267845 Implementation and evaluation of project IN-CARE; a peer health navigation program targeting urban men who have sex with men

Wednesday, October 31, 2012

Tomas Soto, PhD, MPH , Department of Research, Evaluation and Data Services, AIDS Foundation of Chicago, Chicago, IL
Goldie Komaie, PhD , Department of Research, Evaluation and Data Services, AIDS Foundation of Chicago, Chicago, IL
Roman Buenrostro , HIV Care Department, AIDS Foundation of Chicago, Chicago, IL
Issue: Targeted interventions to increase access and retention in HIV care can reduce HIV related health disparities and improve health outcomes. We describe the development, implementation and preliminary outcomes of a coordinated peer-based health navigation program targeting men who have sex with men (MSM). Description: The intervention is part of a multi-city initiative (Positive Charge) aimed at increasing access to and retention into care for vulnerable populations. From August 2010 through December 2011, we enrolled 374 HIV+ newly diagnosed and out of care adult males from 4 urban clinic and community-based settings. We used standardized surveys to collect baseline and follow-up data on factors associated with treatment outcomes. Of those enrolled, 66% were African American, 20% Latino/Hispanic and 11% White with an average age of 37 years. Lessons learned: Successful integration of peer services into existing agency operations varied based on degree of agency and staff buy-in. Recruitment of out of care clients proved more challenging than those recently diagnosed. The use of multiple outreach strategies to identify out of care clients can increase engagement. We found that clear roles and responsibilities across providers and ongoing peer supervision are needed. Self-report data suggest high rates of mental health symptoms, substance use, physical and sexual trauma, HIV-related stigma and lower rates of HIV disclosure compared to the general HIV population. Recommendations: Peer-based health navigation is a promising intervention strategy. Tailored interventions to help MSM HIV+ males manage past trauma exposure, HIV related stigma, and improve treatment self-efficacy are needed.

Learning Areas:
Chronic disease management and prevention
Conduct evaluation related to programs, research, and other areas of practice
Diversity and culture

Learning Objectives:
1)Describe the project model and evaluation design 2)Identify start-up and implementation successes and challenges specific to system level coordination, staffing,training, outreach, and delivery of peer-based health navigation services 3)Discuss preliminary client level findings to date

Keywords: HIV Interventions, Access to Care

Presenting author's disclosure statement:

Qualified on the content I am responsible for because: I am currently the Director of Research and Evaluation for the AIDS Foundation of Chicago. I hold a Ph.D. in Clinical/Community Psychology and a Masters in Public Health.
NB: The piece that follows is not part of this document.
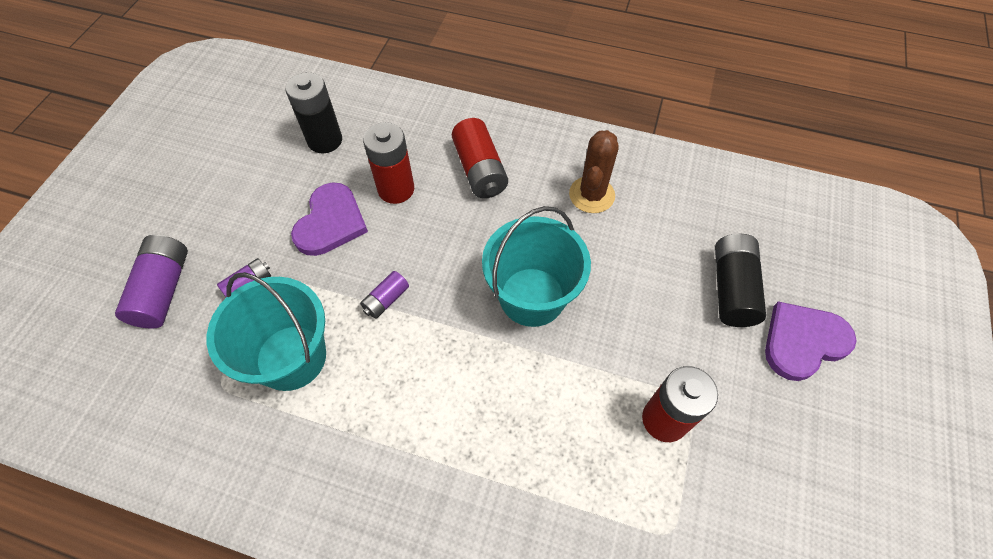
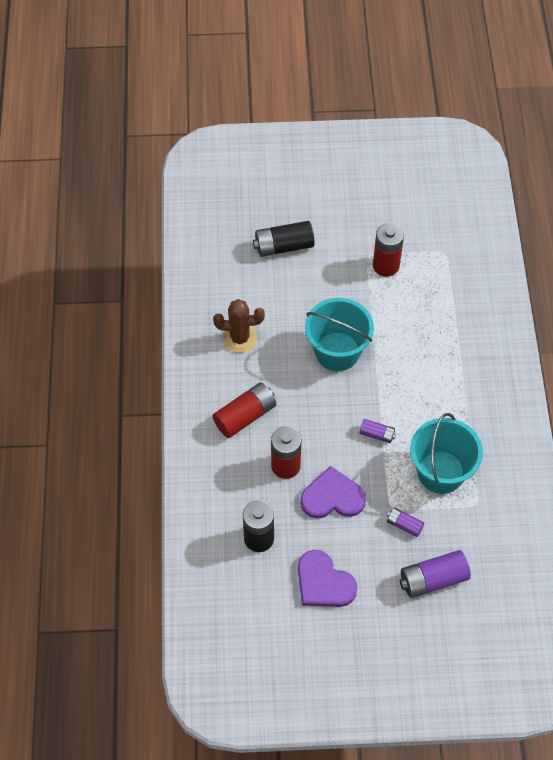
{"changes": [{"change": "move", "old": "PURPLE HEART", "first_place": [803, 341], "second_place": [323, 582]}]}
I was the Principal investigator of a five-year federally funded research study integrating mental health, substance abuse and primary care services for HIV triply diagnosed patients. I evaluated numerous HIV prevention and care interventions.
Any relevant financial relationships? No

I agree to comply with the American Public Health Association Conflict of Interest and Commercial Support Guidelines, and to disclose to the participants any off-label or experimental uses of a commercial product or service discussed in my presentation.